Tricky virus thwarts scientists efforts

BY DELTHIA RICKS | Newsday Staff Writer

June 4, 2006

Few scientific pursuits have proved quite as vexing as the decades-long search for a vaccine to guard against infection with HIV.

Many of the reasons behind the lack of a protective vaccine boil down to the complex nature of the virus itself.

Structurally, HIV is equipped with moving spikes and a thick coating of sugar molecules that enable it to dupe and destroy the human immune system. People infected are quickly swarmed by a virus that replicates at warp speed by hijacking its host's genes. And HIV mutates at such a clip, an individual can be infected with multiple, genetically distinct viruses, even drug-resistant ones, readily passed to another person.

Worse still, HIV homes in on the CD-4 T cell, the very constituent that helps orchestrate the immune response.

"This virus is a moving target, a diverse moving target. If there was a vaccine that worked against one variant, it might not protect against another," said Dr. Michael Gottlieb, the Los Angeles immunologist who first described AIDS symptoms in June 1981.

Scientists have tried dozens of approaches since the virus itself was identified in 1983. But many of the earliest attempts, based on traditional vaccine techniques, didn't work. In the past 20 years, there have been 94 HIV vaccine trials involving 20,000 people in the United States and abroad.

"This virus thwarts efforts at designing drugs and vaccines," said Dr. Fred Valentine, director of NYU's AIDS Research Center.

Only now do scientists think they're breaking ground on potential products. Vaccine developers have embarked on studies that borrow from gene therapy, a technique being exploited for several forms of cancer and rare genetic diseases. The idea is to get a vaccine molecule directly into human genes where HIV prefers to reside.

Last year, the United States spent more than 20 percent of its $3 billion AIDS research budget on vaccine and drug projects.

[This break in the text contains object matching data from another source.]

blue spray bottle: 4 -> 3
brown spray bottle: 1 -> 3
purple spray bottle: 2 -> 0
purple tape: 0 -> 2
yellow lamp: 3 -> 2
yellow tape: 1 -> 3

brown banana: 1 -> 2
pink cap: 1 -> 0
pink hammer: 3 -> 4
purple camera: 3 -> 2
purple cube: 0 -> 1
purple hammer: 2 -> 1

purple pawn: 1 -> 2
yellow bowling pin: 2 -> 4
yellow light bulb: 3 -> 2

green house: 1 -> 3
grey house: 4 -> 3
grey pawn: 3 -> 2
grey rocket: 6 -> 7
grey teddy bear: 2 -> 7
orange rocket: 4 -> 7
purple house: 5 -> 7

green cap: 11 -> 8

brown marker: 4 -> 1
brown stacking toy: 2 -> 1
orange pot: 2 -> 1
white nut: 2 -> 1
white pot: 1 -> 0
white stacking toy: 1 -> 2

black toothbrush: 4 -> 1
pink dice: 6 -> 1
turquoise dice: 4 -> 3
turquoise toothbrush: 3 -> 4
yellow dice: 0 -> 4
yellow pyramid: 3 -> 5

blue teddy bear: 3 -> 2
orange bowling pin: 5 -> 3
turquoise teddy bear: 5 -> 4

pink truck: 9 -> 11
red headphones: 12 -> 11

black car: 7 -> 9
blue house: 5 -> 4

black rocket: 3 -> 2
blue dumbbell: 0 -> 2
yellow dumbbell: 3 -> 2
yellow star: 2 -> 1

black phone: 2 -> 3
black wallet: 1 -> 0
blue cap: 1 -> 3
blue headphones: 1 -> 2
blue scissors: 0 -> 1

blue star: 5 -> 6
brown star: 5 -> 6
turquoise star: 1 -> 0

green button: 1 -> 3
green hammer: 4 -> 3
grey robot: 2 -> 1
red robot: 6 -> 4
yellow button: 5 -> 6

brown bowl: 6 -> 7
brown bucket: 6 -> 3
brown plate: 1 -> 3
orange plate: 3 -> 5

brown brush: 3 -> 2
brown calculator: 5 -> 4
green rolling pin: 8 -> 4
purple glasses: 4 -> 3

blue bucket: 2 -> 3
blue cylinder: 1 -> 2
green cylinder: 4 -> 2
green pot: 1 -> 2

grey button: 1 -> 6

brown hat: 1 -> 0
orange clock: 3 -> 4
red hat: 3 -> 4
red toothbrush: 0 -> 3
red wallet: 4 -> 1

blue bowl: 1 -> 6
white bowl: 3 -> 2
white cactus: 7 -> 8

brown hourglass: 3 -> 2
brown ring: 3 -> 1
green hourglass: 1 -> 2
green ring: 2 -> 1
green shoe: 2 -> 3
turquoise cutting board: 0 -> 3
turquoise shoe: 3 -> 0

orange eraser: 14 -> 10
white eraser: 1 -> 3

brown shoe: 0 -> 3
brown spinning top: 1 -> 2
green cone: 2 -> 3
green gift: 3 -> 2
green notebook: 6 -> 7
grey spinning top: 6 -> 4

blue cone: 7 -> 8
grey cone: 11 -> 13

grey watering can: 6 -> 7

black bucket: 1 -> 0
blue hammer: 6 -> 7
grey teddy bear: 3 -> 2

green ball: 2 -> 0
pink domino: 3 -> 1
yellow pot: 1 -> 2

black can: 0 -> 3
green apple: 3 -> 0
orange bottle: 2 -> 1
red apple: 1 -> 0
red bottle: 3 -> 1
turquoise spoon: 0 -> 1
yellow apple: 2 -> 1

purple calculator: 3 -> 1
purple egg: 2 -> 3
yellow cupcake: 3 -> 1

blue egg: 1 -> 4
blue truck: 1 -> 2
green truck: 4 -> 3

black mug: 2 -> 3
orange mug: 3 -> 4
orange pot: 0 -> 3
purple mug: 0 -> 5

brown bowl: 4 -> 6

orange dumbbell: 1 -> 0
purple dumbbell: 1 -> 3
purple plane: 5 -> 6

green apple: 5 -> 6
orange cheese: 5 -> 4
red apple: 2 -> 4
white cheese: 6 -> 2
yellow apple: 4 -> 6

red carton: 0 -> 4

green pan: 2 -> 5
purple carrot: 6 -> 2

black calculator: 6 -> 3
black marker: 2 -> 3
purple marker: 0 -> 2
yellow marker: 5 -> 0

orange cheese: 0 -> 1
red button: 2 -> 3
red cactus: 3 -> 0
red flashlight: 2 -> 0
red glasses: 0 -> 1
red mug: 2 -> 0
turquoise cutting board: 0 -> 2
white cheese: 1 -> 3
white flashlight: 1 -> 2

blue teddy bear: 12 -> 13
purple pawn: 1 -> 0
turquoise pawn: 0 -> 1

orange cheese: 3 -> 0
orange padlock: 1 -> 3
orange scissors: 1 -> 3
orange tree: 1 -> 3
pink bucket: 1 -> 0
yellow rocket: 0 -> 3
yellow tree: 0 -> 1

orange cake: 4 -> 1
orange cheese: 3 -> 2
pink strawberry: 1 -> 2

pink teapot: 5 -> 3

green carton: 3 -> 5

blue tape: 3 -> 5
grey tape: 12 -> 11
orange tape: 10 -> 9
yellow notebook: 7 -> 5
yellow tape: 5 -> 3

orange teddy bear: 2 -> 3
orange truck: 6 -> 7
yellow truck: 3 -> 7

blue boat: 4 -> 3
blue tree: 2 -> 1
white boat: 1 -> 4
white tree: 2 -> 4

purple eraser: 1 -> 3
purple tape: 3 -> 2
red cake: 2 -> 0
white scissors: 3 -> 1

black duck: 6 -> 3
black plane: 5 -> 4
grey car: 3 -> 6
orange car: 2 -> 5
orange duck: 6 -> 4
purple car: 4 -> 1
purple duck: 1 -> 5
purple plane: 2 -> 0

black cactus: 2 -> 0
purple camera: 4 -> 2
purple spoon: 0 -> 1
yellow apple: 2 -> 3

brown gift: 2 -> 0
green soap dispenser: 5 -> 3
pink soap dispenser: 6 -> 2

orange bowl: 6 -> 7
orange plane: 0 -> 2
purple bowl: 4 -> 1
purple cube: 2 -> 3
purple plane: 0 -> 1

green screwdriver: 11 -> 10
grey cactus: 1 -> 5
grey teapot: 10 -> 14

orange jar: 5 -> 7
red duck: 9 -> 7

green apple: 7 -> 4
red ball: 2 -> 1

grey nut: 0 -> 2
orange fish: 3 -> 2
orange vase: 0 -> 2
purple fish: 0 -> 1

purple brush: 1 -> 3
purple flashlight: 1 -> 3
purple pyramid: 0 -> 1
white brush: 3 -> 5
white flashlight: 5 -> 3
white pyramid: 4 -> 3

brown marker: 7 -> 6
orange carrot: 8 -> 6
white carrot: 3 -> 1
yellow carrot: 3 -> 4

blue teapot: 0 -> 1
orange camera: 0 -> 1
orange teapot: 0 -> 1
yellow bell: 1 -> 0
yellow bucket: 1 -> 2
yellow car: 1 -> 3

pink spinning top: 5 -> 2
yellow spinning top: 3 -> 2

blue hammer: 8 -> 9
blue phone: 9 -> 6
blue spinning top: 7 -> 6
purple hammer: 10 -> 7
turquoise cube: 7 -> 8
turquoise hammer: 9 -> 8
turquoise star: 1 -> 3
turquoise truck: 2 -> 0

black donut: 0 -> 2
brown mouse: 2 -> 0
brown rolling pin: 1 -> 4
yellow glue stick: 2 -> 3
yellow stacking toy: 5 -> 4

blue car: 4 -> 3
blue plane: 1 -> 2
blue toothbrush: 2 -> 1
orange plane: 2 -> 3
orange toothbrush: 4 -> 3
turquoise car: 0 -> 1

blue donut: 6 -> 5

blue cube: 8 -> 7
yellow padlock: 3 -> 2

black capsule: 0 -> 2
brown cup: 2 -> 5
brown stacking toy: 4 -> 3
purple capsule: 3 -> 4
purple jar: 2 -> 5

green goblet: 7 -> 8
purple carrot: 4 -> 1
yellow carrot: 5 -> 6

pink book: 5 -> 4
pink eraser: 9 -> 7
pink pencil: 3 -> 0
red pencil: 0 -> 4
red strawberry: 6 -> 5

A candidate vaccine developed by Merck Inc. and another designed by scientists at the National Institute of Allergy and Infectious Diseases rely on vectors, molecular vehicles that shepherd vaccine molecules into human DNA. The Merck vaccine uses a deactivated adenovirus to integrate its vaccine cargo into human genes. Adenoviruses, when active, can cause the common cold.

Government scientists, meanwhile, have developed an avipox vector, a modified and deactivated smallpox virus, chosen because it efficiently insinuates itself into DNA. Even with such bold technology, experts say an effective HIV vaccine is many years away.

"HIV is in a category by itself," said Dr. Peter Palese, chief of microbiology at The Mount Sinai Hospital in Manhattan. "It is separate from other viruses when it comes to making a vaccine. HIV gets integrated into the human genome, and it can hide in the body. Other viruses do not become part of you" as HIV does.

HIV is a retrovirus, an insidious pathogen whose heritable information is stored in the genetic material known as RNA. Internally, HIV contains an enzyme allowing it to translate its RNA into DNA, using its host's cells like infinitesimal photocopying machines to make millions of new viruses.

Dr. Gary Nabel, director of vaccine research at the National Institute of Allergy and Infectious Diseases in Bethesda, Md., agreed that HIV's ability to escape immune-system detection has been a formidable obstacle. Thus the importance of producing a high-tech vaccine that integrates into human DNA, he said.

"Normally when you make a vaccine, the immune system homes in on proteins on the viral surface. But this virus covers its surface with sugar molecules, so you have this sugar-coated virus, and sugars do not look foreign to our immune system," Nabel said.

Experts cite another major obstacle: "The patient is infected with a swarm of viruses," Valentine said. Because of HIV's tendency to swarm, a mind-boggling number of viruses are continuously produced.

Nabel estimates there can be more AIDS viruses in an infected individual than there are influenza viruses in global circulation at the height of flu season. As for a vaccine due date: "The best-case scenario is five to 10 years from now. That's how long it takes to do the proof of concept trials. And at that time, I would love to say it worked. But I'm not holding my breath," Nabel said.